Back in the early 90s (and isn’t that frightening?) I was doing something like blogging in Groton, Connecticut, for Town Hall on CompuServe–pre-Web days. One of the topics of the day was Generation X. People like Rush Limbaugh and others got a kick out of making fun of Xers. They were slackers who wanted to make $45.00 an hour flipping burgers. Or, better, they wanted to graduate from college and step into an eighty grand a year job with a company car. They didn’t want to pay their dues.
I lost all of my old columns, but I wrote one that defended the generation. I was at the end of a nine-year hitch in submarines. Every day, I saw a new class of officers or enlisted guys come through Squadron Two on their way to the USS Pittsburgh or USS Dallas. While some of the older guys shook their heads mockingly at the “soft, stupid” kids who couldn’t hold a candle their generation, I saw something different but not dramatic. I saw a mix of people who looked a lot like the mix of guys I went through sub school with. My guess both groups were a lot like the mix who went through sub school with Pug Henry’s son in “The Winds of War.”
While there were slackers in the GenXers, there were slackers in the 1942 classes, too. Just ask my dad. In World War II as today, twenty percent of the people did eighty percent of the work. That’s just the way it is.
By 1999, those “slackers” became known as the dotcom billionaires. As some in older generations complained about them, Generation X provided the energy and enthusiasm for the technology revolution that drove the economy from 1994 to 1999. One might blame them for the bubble, but the old, rich guys greedy to make paper profits off the kids' hard work were the ones over-valuing bad ideas. Can you really blame the 23-year-old Ivy Leaguer with the bad idea for going public and squandering $300 million that some wealthy old guys gave him? I can’t. Old guys with lots of money are supposed to show wisdom. They’re supposed to protect the economy and the free market from bad ideas written on good, Ivy League paper.
Now, Generation X is in that netherworld of their 30s. They don’t yet control the media–they’re too young. They no longer attract the attention of business or news or television because they’re too old. They’re in the same boat I was when I observed them in 1993: they’re poised to take over the world.
There’s a new generation out there. They’re in high school or college. They read; they blog. They watch television. They pay a lot of attention to those of us from previous generations: boomers, Xers, and whatever it was that followed. Their generation hasn’t been named, so far as I know. Perhaps the Hip-Hop generation would fit. (You figure out why.)

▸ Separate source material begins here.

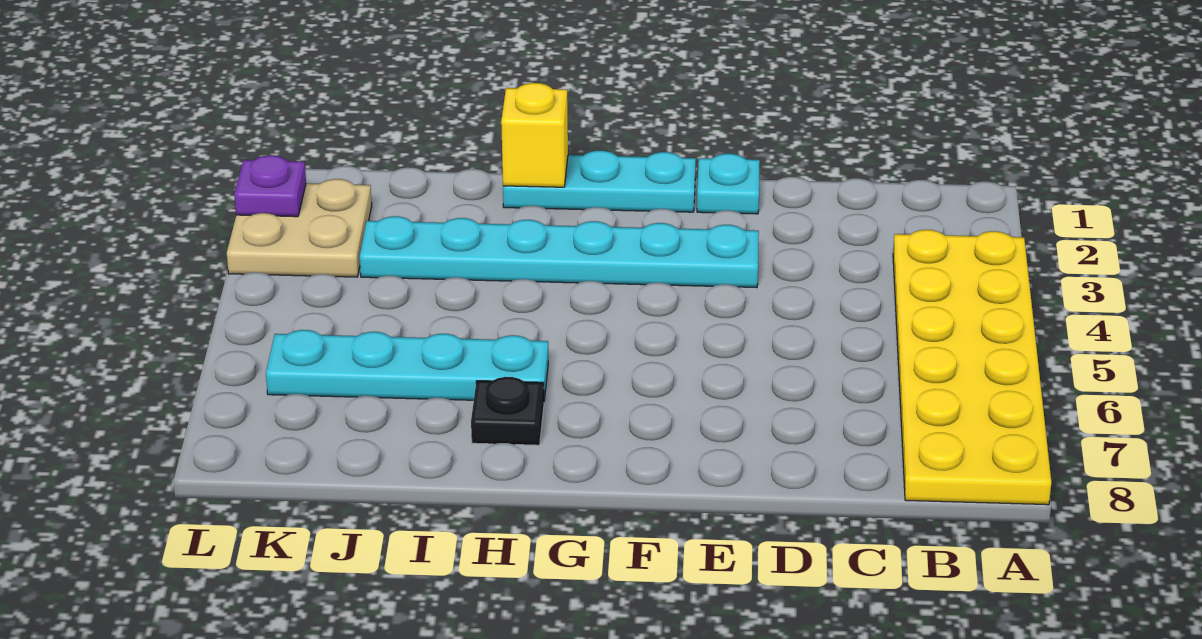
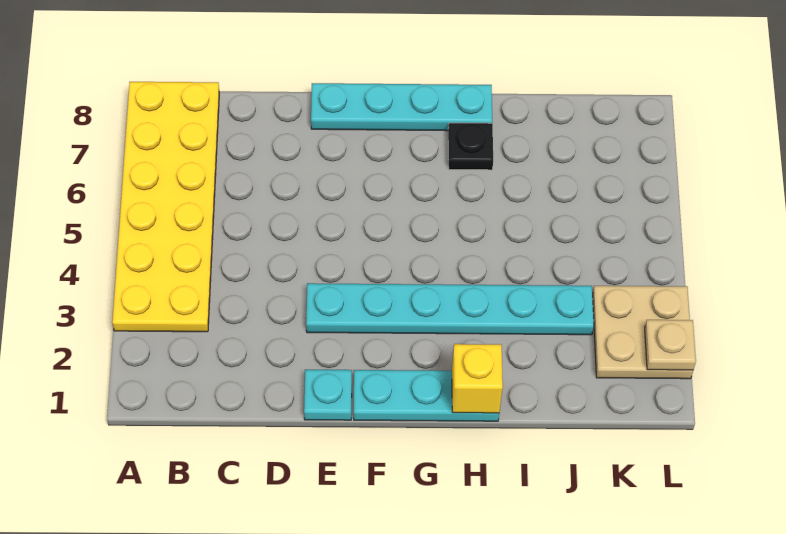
cyan plate H6:K6 level 1 -> cyan plate E8:H8 level 1
purple plate L2 level 2 -> tan plate L2 level 2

If you’re my age or a little older or a little younger, avoid the temptation to complain about these kids. As a lot, they’re no better or worse than our generations. Like our classes, 20 percent do 80 percent of the good, and 5 percent to 95 percent of the bad. They look up to us (God knows why) and expect something that many prior generations didn’t give succeeding generations: a little respect. It' funny, isn’t it? In 1997 people were handing their retirement funds over to kids they called slackers, hoping the kids would turn $100,000 into a $100,000,000. But the investors and lenders didn’t respect the kids. You wonder where the bubble came from? (It’s hard to cheat an honest man.)
When I stroll through my blogroll, I see links to blogs like Right in Texas and the Political Teen. I’m so proud of these kids. They write and think beyond their years. But not really. They just think beyond my years when I was seventeen and sneaking beer out of my dads stash in the basement. They share their ambitions with us. With luck, we will follow their lives on line as they graduate from college, begin law school or medical school, or simply get a job. We’ll read about them meeting someone special and falling in love. Like Tiger Woods, they’ll disappear for a time while love and family takes the lion’s share of their time and energy.

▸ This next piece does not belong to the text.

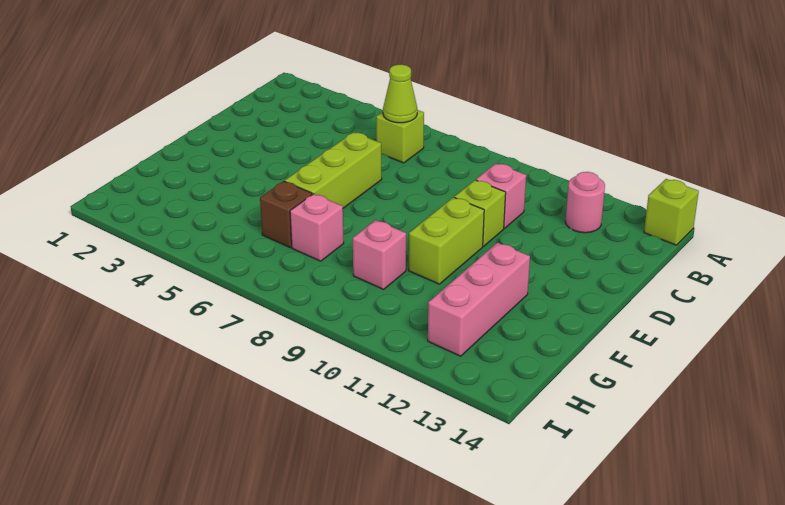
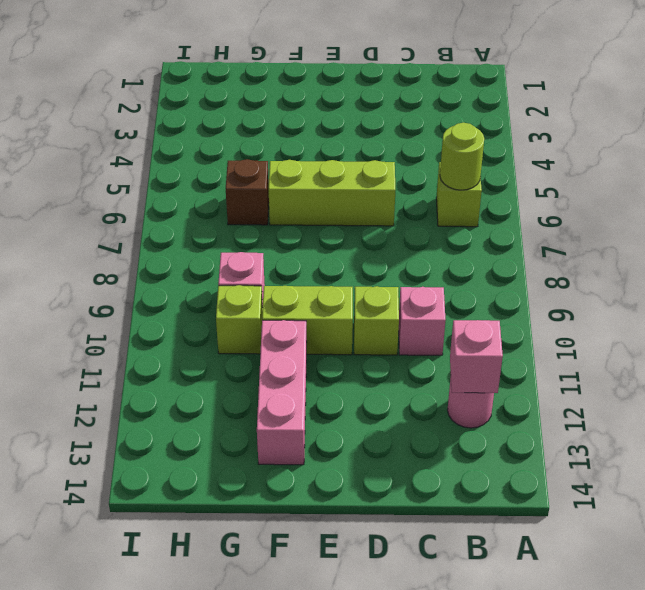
lime brick A14 level 1 -> lime brick G10 level 1
lime cone B6 level 2 -> lime round brick B6 level 2
pink brick F12:H12 level 1 -> pink brick F11:F13 level 1
pink brick G7 level 1 -> pink brick B12 level 2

I never thought about the generation I belonged in. I was almost too young to be a boomer and too old for Generation X. I am far from the best representative of my class, but I’m far from the bottom, too. Still, I had plenty of older folks telling me that anyone my age was self-serving punk who’d never amount to squat. “You kids have it too easy,” they said.

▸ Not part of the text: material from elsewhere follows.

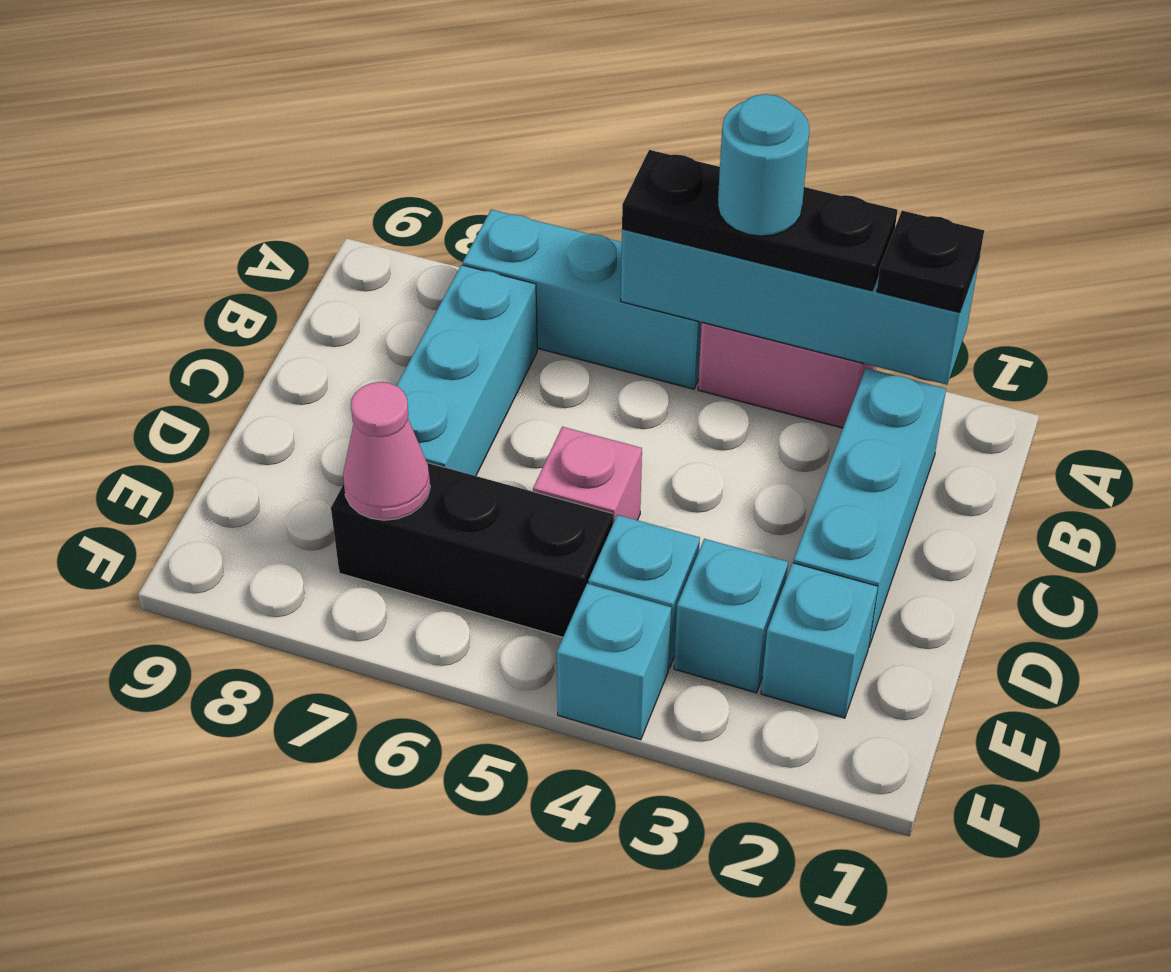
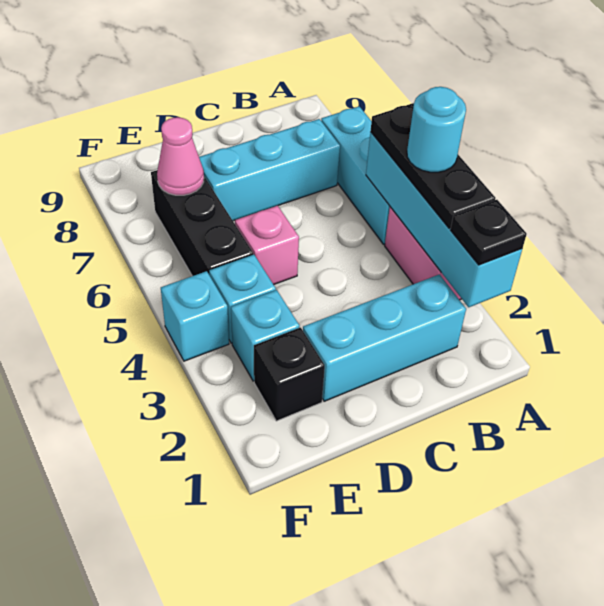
cyan brick E2 level 1 -> black brick E2 level 1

And they were right. We did. Compared to almost any other people in any other country at any given time, though, every generation of Americans had it too easy. Alexis de Tocqueville noticed it at the beginning of the 19th century. That’s why America is what it is: we’ve got it easy, and we work our butts off to keep it that way.
These kids today understand that. They want the torch, but they want to be ready for it. They want to make America and the world better, just as we did, just as my mom and dad and aunts and uncles did.
The kids are alright. Teach them well, and they’ll make the world a better place to live.